I need some accurate and informative input from the Ford pros out there.

Thanks.

Mike


----------



## Chris Johnson (Apr 19, 2007)

Well, ones a 3/4 ton, the others a 1 ton, you need more than springs to justify that.

Mind you, I had an 02 F-450, killed three trannys within 18,000 miles...dealership finally admitted to me that Ford uses the same tranny for anything from an F-150 to F-550, that was a good trade getting rid of that...hurray for Chevy's Alliston Tranny


----------



## XanadooLTD (Oct 6, 2007)

Just last year a tree cutting company pulled a gooseneck trailer with about 15000 pounds loaded. The truck was a F250. Only the tires were screaming in pain. they looked like they were going to blow. Truck pulled wonderfully


----------



## angus242 (Oct 20, 2007)

Yes, the major difference between a 250 and 350 SRW is the spring rate. Not until you get to a 450 do the changes become significant. And by no means does a 150 and a 350 (or higher) have the same trans. I worked for Ford for over a decade. Even if it's the same case, the internals ARE different.


----------



## BAREIN (Dec 26, 2007)

All of the big 3's HEAVY 3/4 tons and 1 ton's usually have the same driveline, just heavier spring rates. Lighter GVWR 3/4 tons usualy have drivelines of there own, I think light 3/4 ton's are kind of getting to be a thing of the past though.


----------



## neolitic (Apr 20, 2006)

wallmaxx said:


> I am working with a guy who was told that the only difference between a Super Duty F-250 and a Super Duty F-350 is the 350 has beefier rear leaf springs. I just can't buy that.
> I need some accurate and informative input from the Ford pros out there.
> Thanks.
> Mike


Hey Max!
Scroll all the way to the bottom of the page.
There's a Ford forum down there.
bet you could either get an answer....
or start a fight! :laughing:


----------



## Mike Finley (Apr 28, 2004)

I was always told that there is a different block between the springs on a 350 and a 250 and that the springs were identical. I was also told there was something a little different in the front end to as far a compression or clearance was concerned, but other than that, everything else was the same.
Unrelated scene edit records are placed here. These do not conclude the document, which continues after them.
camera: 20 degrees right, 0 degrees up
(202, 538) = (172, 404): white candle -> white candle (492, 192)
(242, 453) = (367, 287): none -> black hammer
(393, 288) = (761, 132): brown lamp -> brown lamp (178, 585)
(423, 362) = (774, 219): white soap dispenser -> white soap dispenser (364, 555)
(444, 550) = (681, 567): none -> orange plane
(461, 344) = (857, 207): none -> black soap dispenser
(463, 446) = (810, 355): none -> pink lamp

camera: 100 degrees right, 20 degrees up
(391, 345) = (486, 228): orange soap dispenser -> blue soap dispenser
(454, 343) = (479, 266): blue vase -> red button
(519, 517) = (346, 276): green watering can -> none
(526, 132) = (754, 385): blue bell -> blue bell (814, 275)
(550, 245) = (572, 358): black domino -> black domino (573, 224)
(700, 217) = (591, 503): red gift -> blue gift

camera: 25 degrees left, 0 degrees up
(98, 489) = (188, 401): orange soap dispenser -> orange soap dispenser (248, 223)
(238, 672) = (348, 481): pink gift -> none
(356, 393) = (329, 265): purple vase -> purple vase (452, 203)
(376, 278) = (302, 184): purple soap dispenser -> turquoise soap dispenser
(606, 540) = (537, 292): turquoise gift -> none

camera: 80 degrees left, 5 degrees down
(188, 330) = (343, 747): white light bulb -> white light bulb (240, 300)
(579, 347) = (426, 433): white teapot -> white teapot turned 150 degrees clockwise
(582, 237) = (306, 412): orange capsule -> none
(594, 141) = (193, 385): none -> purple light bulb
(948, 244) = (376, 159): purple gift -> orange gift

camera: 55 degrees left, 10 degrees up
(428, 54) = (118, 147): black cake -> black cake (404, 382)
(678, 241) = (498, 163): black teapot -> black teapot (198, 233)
Are their options or features only availalbe on a 350 that you can't get on a 250?


----------



## mickeyco (May 13, 2006)

Look here:

http://www.fordvehicles.com/trucks/superduty/features/specs/


----------



## dougger222 (Jan 29, 2004)

Up until 2002 Ford put Dana 50's in 4x4 F250's and Dana 60's in 4x4 F350's. The 4x4 Excursions all got Dana 50's.

The rear axles I think are the same between F250's and F350's except for the F350 DRW which has a different rear end. 

An F150 does not have the same tranny as a F550. Even a F350 gas motor has a slightly different tranny than a F350 diesel motor.

The springs are the same on both the F250 and F350. The only vehicle they differ on is the Excursion.

My wifes 00 Excursion PSD 4x4 (8K lbs) has 183.5K miles on the original auto tranny. My 99 F250 PSD 4x4 has had one tranny in 253K miles. The 99 F350 DRW PSD 4x4 has 134.5K miles on the original tranny. Of course all the motors have been untouched.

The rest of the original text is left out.